Welcome to Storyflo Daily Yoga. I'm Yui.
Today's reading list comes almost entirely from DoYou Yoga, and the through-line is one I think serious practitioners will appreciate: the practice is the operating system, not the workout.
The piece I want to lead with is DoYou Yoga's complete guide to building a strong immune system. What I like about it is that it doesn't sell supplements or a 10-day reset. DoYou Yoga walks through the four factors that show up repeatedly in the research as having outsized impact — regular exercise, mental health, eating right, and quality sleep — and frames them not as a checklist but as a daily practice. For a yoga audience the framing matters: the immune system is downstream of the nervous system, and the nervous system is what we actually train on the mat. If you've been reading immune-boost content for the marketing rather than the mechanism, this one is the cleaner read.
A second DoYou Yoga piece worth your time is on water running. If you're in your forties or later, or you're carrying a chronic knee or hip issue, the standard prescription to "just run more" is increasingly an injury vector. DoYou Yoga makes the case for aqua jogging as a serious cross-training method — full cardio load, full muscular engagement, none of the impact through the joints. For yoga practitioners who supplement with cardio, this is the better path than continuing to pound pavement and then chasing recovery through extra hip openers.
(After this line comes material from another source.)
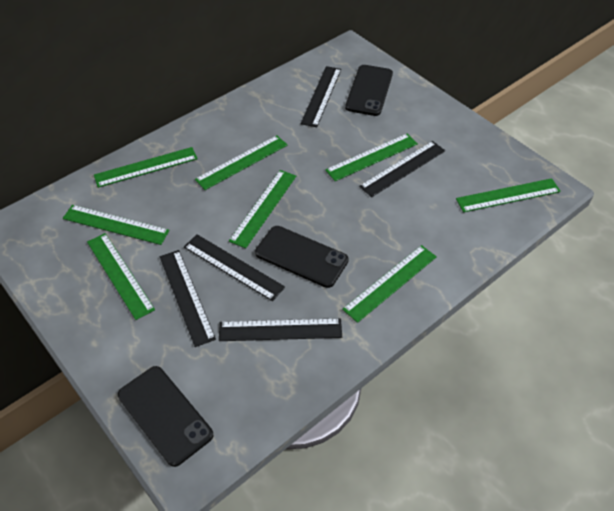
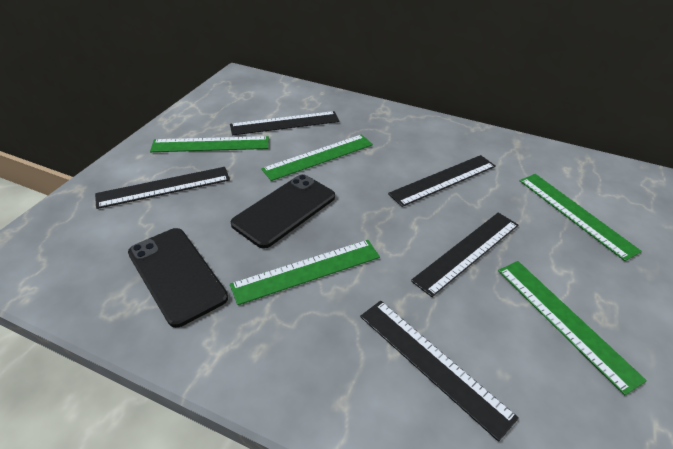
black phone: 3 -> 2
green ruler: 8 -> 5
From the same publisher, a quick but useful note on three breathing exercises that pair well with sleep meditation. The frame DoYou Yoga uses is that breath is the most direct lever on the autonomic nervous system we own — short and chest-bound when activated, slow and diaphragmatic when at rest. The vagal-tone argument for slow exhalation before sleep is now well-supported, and the three drills in the piece are entry-level enough to share with students who don't have a pranayama background.
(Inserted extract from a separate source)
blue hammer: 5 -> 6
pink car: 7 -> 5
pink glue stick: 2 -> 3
DoYou Yoga also profiled inspiring women leading wellness in Singapore. The two figures who get the most ink are Roxanne Gan, co-founder of Zoi Yoga — Singapore's first immersive multi-sensory studio — and Alicia Pan, an in-demand teacher and co-founder of Yoga Movement. What I take from the piece isn't the bio, it's the model: small immersive studios and teacher-as-creator are increasingly where the practice's cultural energy lives, especially outside the US.
And to close, DoYou Yoga's read of their Global Yoga Survey — 10,000 practitioners across 124 countries. Vinyasa Flow is the dominant style worldwide at 57 percent of respondents. Useful market data if you teach or program a studio.
That's your Storyflo Daily Yoga. Sources in the notes. Yui out.